The Divertissement is followed, on the third CD, by Variations on a Chinese Theme, the tune being a familiar melody from Weber, one also used by Hindemith in his Symphonic Metamorphosis. As an Opus 1, this is an impressive debut, music composed by Goossens after first hearing, in close succession, Debussy’s Faune and La mer, Tristan, Elektra, and Firebird. Not that any of these works feature, certainly not obviously, in the Variations – but what a baptism to hear music such as this as a teenager, and then to compose such a fine piece as the Variations. Lasting 27 minutes in this performance, the work proves not too long, for Goossens conjures a variety of invention. The 19-year-old composer conducted the first performance, and was encouraged to do so by Stanford (who may have been impressed by Goossens’s use of Brahmsian procedures in this work).

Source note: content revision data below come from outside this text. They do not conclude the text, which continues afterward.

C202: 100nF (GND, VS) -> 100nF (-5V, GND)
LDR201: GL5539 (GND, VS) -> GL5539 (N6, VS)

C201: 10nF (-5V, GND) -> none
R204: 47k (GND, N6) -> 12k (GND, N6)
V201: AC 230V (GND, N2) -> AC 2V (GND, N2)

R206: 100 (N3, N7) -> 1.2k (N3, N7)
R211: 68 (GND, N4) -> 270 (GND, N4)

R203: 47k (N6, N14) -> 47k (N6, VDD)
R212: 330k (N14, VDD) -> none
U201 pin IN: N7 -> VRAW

There’s little Brahmsian though about The Eternal Rhythm, written by Goossens as a 20-year-old, and which took longer to introduce to the public; the composer conducted it in London in 1920 and 1921, and then in Berlin, with the Philharmonic, the following year. Interesting to read that Goossens, as late as 1951, believed he had destroyed the work – save that a set of parts and the full score “turned up unexpectedly”. It’s a remarkable piece, opening with nervous shadows contrasting with primeval light. Then the music becomes glowing and Impressionistic and leads, by way of an extravagant huge-orchestra climax, to a radiant conclusion. Sometimes the parallel is with Scriabin at his most mystical. The only comparison in terms of English music is to recall the experiments that John Foulds was undertaking about this time.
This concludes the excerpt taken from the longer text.